CAR doesn’t sell carbon credits directly to consumers. To buy carbon offset credits, you’ve to go directly to a retailer. Then look for the CAR seal of approval.
Examples of retailers that sell CAR-verified credits are Cool Effect, Carbonfund.org and Sterling Planet.
CAR’s emission reduction program has been approved under the Verra’s VCS. CRTs issued by the Reserve can be converted into Verified Carbon Units (VCUs) and transferred to a VCS registry. But VCUs cannot be converted into CRTs.
4. American Carbon Registry (ACR)
ACR is a pioneer on the voluntary emissions and carbon market. It was founded back in 1996 by the Environmental Resources Trust (ERT) as the first GHG registry.
The registry became the American Carbon Registry (ACR) in 2008. And in 2012, ACR was accepted as an approved Offset Project Registry by the California Air Resources Board (CARB). It’s the regulatory body of the California cap-and-trade offset credit market.
ACR operates in both voluntary and regulated carbon markets.

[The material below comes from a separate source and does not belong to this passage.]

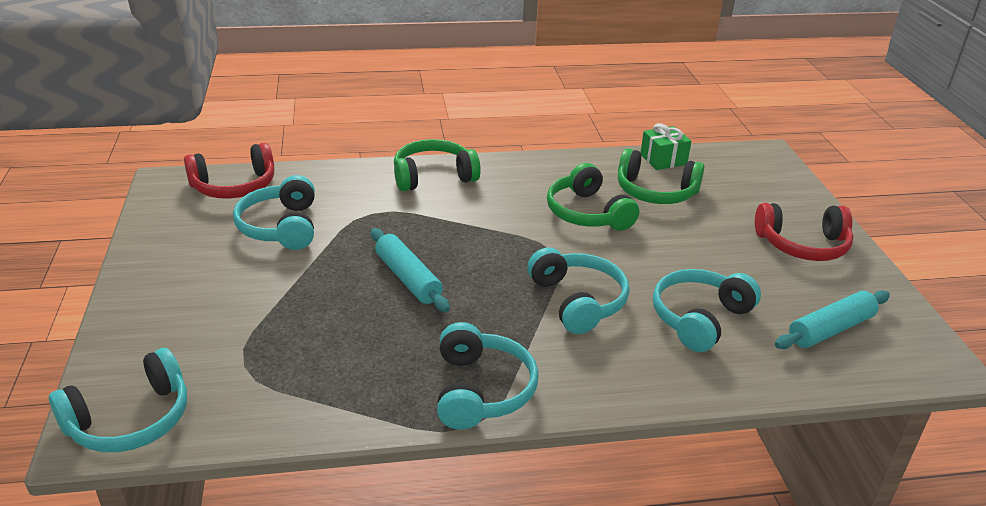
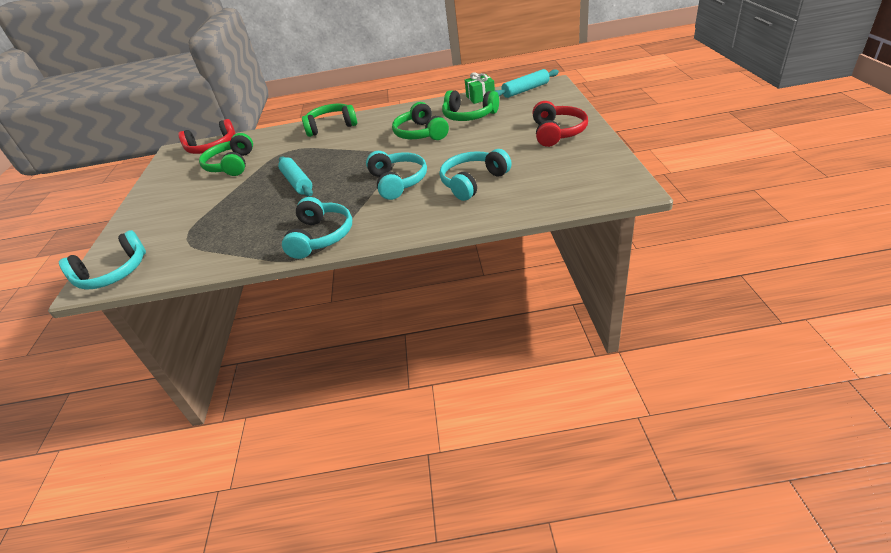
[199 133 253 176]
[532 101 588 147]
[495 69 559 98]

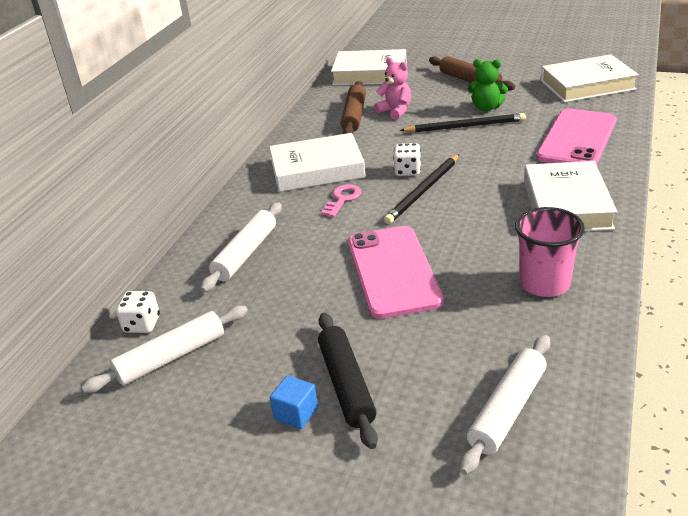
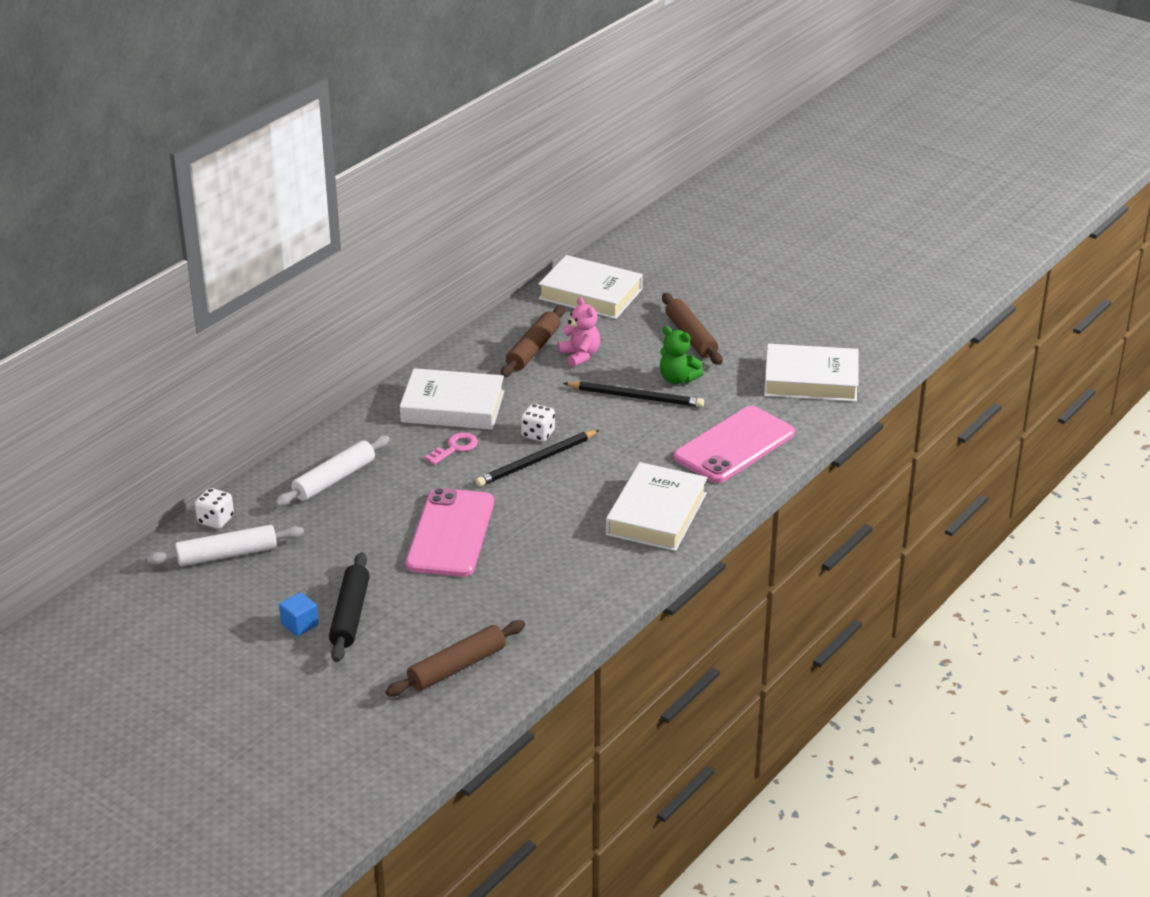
[385 620 525 697]
[515 207 585 297] (first image)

Offset projects that ACR certifies
Projects certified by the ACR are found worldwide and include the following:
- improved forest management,
- recycling of transformer oil,
- carbon capture and storage,
ACR uses “science-based carbon offset standards” for evaluating projects. The program requires projects to show permanent carbon reduction or removal.

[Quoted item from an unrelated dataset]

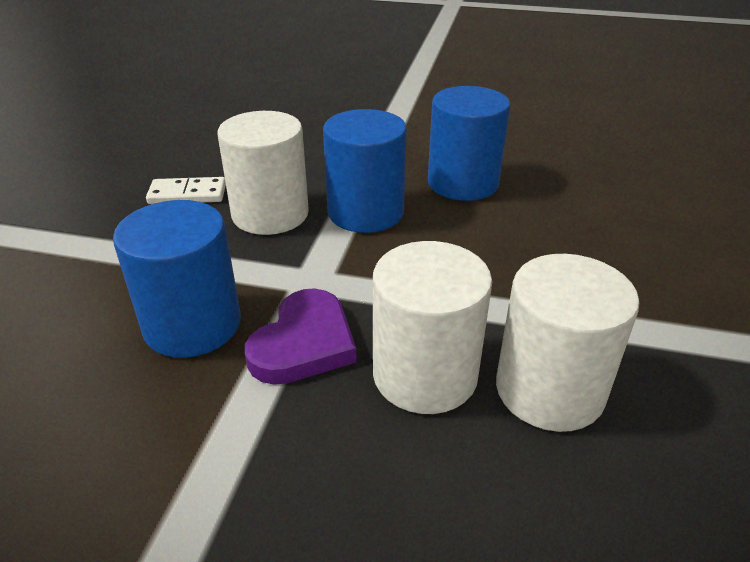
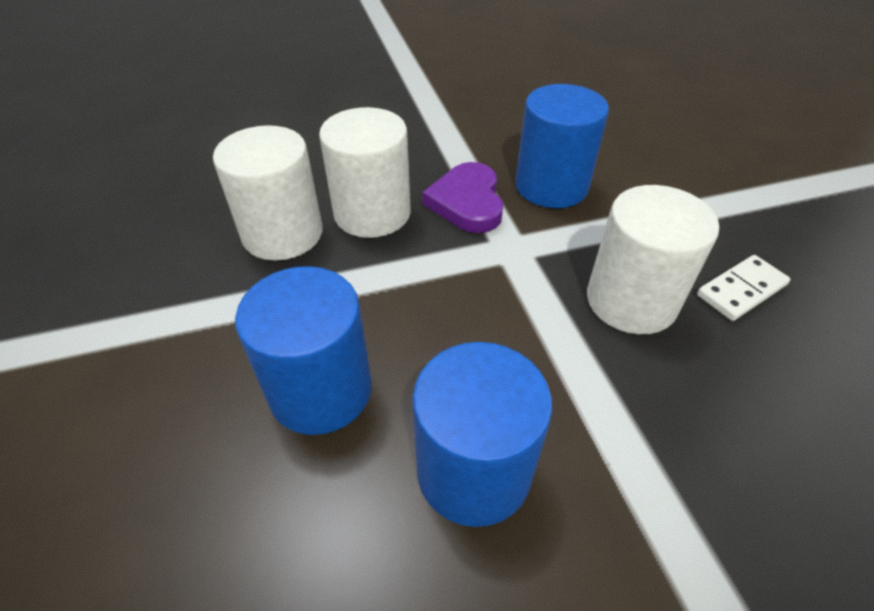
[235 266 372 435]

- Among the many projects that ACR supports is a truck stop electrification initiative. It employs plug-in units that can reduce around 4.1 million tons a year.

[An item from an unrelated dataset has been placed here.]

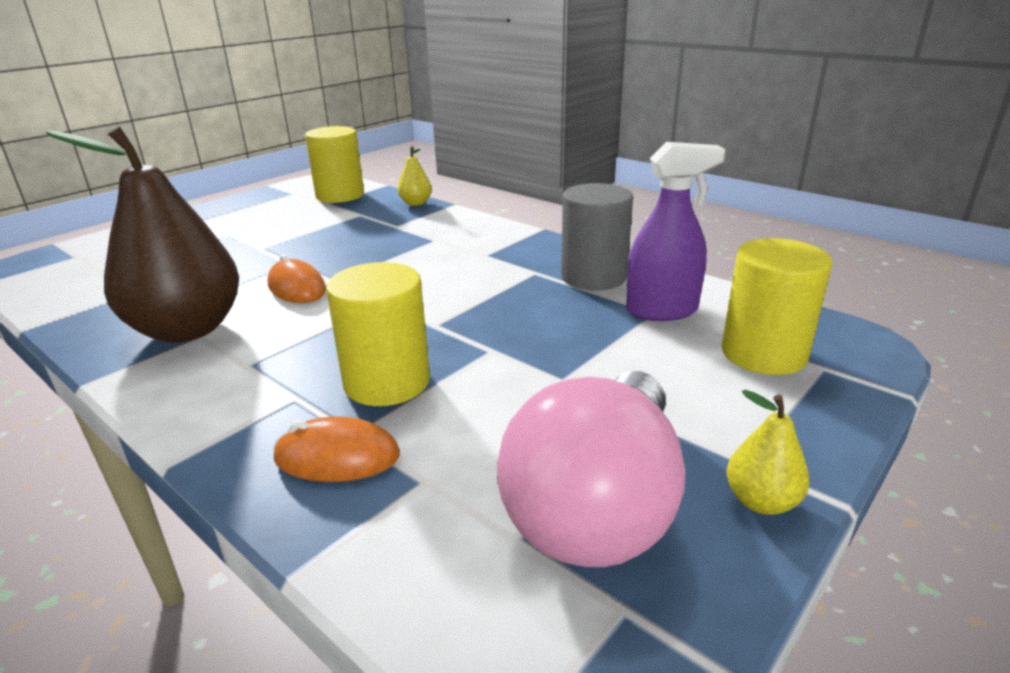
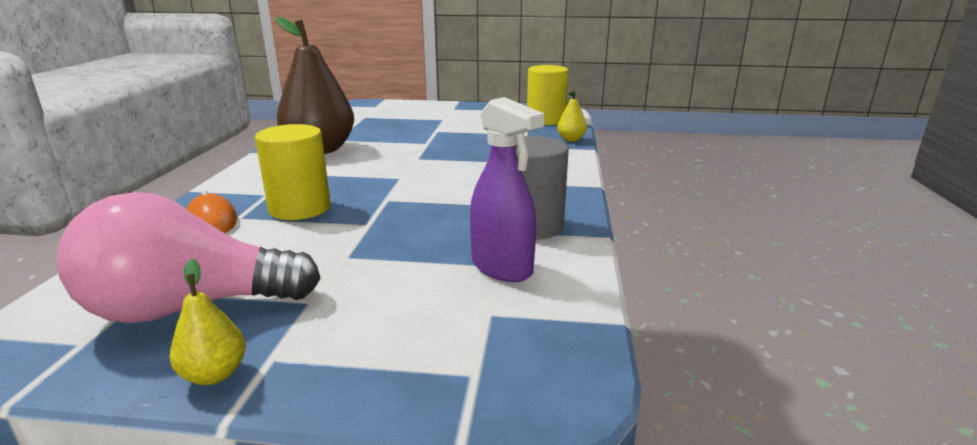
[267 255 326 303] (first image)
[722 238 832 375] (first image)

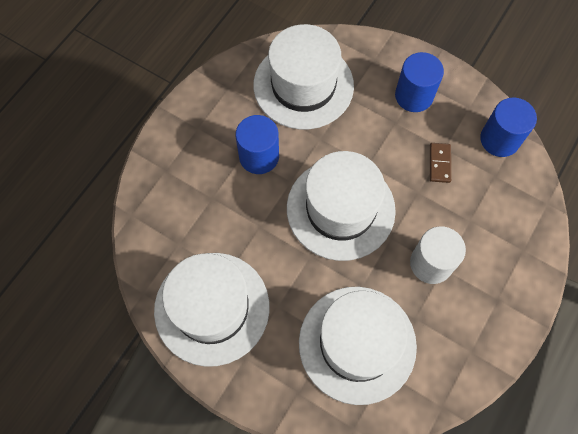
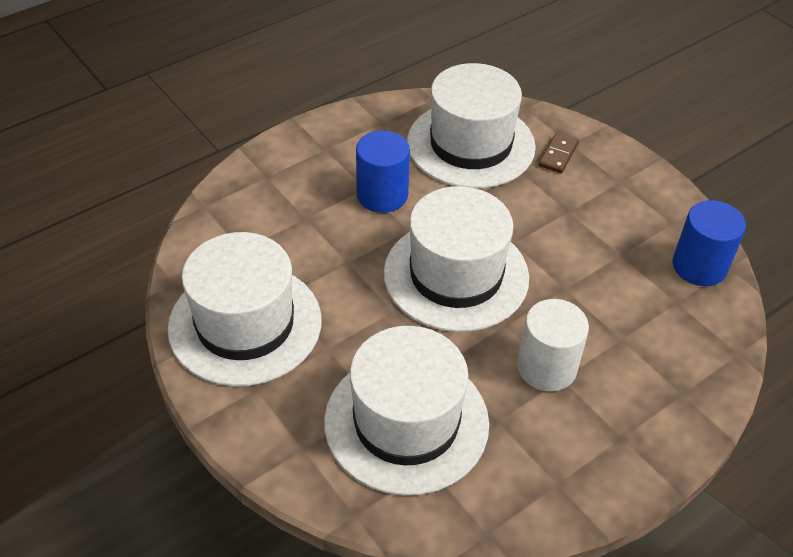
[395 52 444 112] (first image)
[538 133 579 173]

It also supports projects that offer farmers financial incentives to voluntarily reduce emissions by curbing their use of nitrogen-based fertilizer.
Why select ACR?
ACR isn’t only the oldest kid on the block when it comes to carbon offset programs. It’s also trusted by the ICAO or International Civil Aviation Organization to supply emission reduction units for the Carbon Offsetting and Reduction Scheme for International Aviation (CORSIA).
It’s a scheme that can offset 2.6 billion tons of carbon over the next 14 years.
As with Verra and CAR, you’ll need to visit a carbon retailer or exchange to buy carbon offset credits from ACR-certified projects.
ACR methodologies and protocols are all based on International Standards Organization (ISO) 14064. The program allows project developers to use methods and tools from the CDM. But as long as they go with the ACR’s own standards.
Projects may be transferred between ACR and another registry provided all unsold, non-transferred, and non-retired offset credits are canceled.
- Overall, ACR has a 3.1% share of credits issued in the VCM as shown in the chart. CAR gets the 8.3% credits share while VCS and GS issued 68.5% and 20.1% of credits, respectively.
In summary, the table below shows the key comparison among the 4 best carbon offset programs to consider in 2023.
So, why does offsetting your carbon footprint matter?
Take note that offsets aren’t a replacement for actual emissions reduction. BUT they can make a big difference in helping the fight against climate change.
By deciding to buy carbon credits through any of the carbon offset programs above, you’re helping a project remove or prevent planet-warming emissions.
The best part is that buying carbon offset credits will eliminate the last traces of your carbon footprint. For companies, this means addressing their unavoidable emissions.
So, investing in carbon offset credits hits two birds with one stone. It allows you to help people who benefit from the projects and help protect the planet at the same time.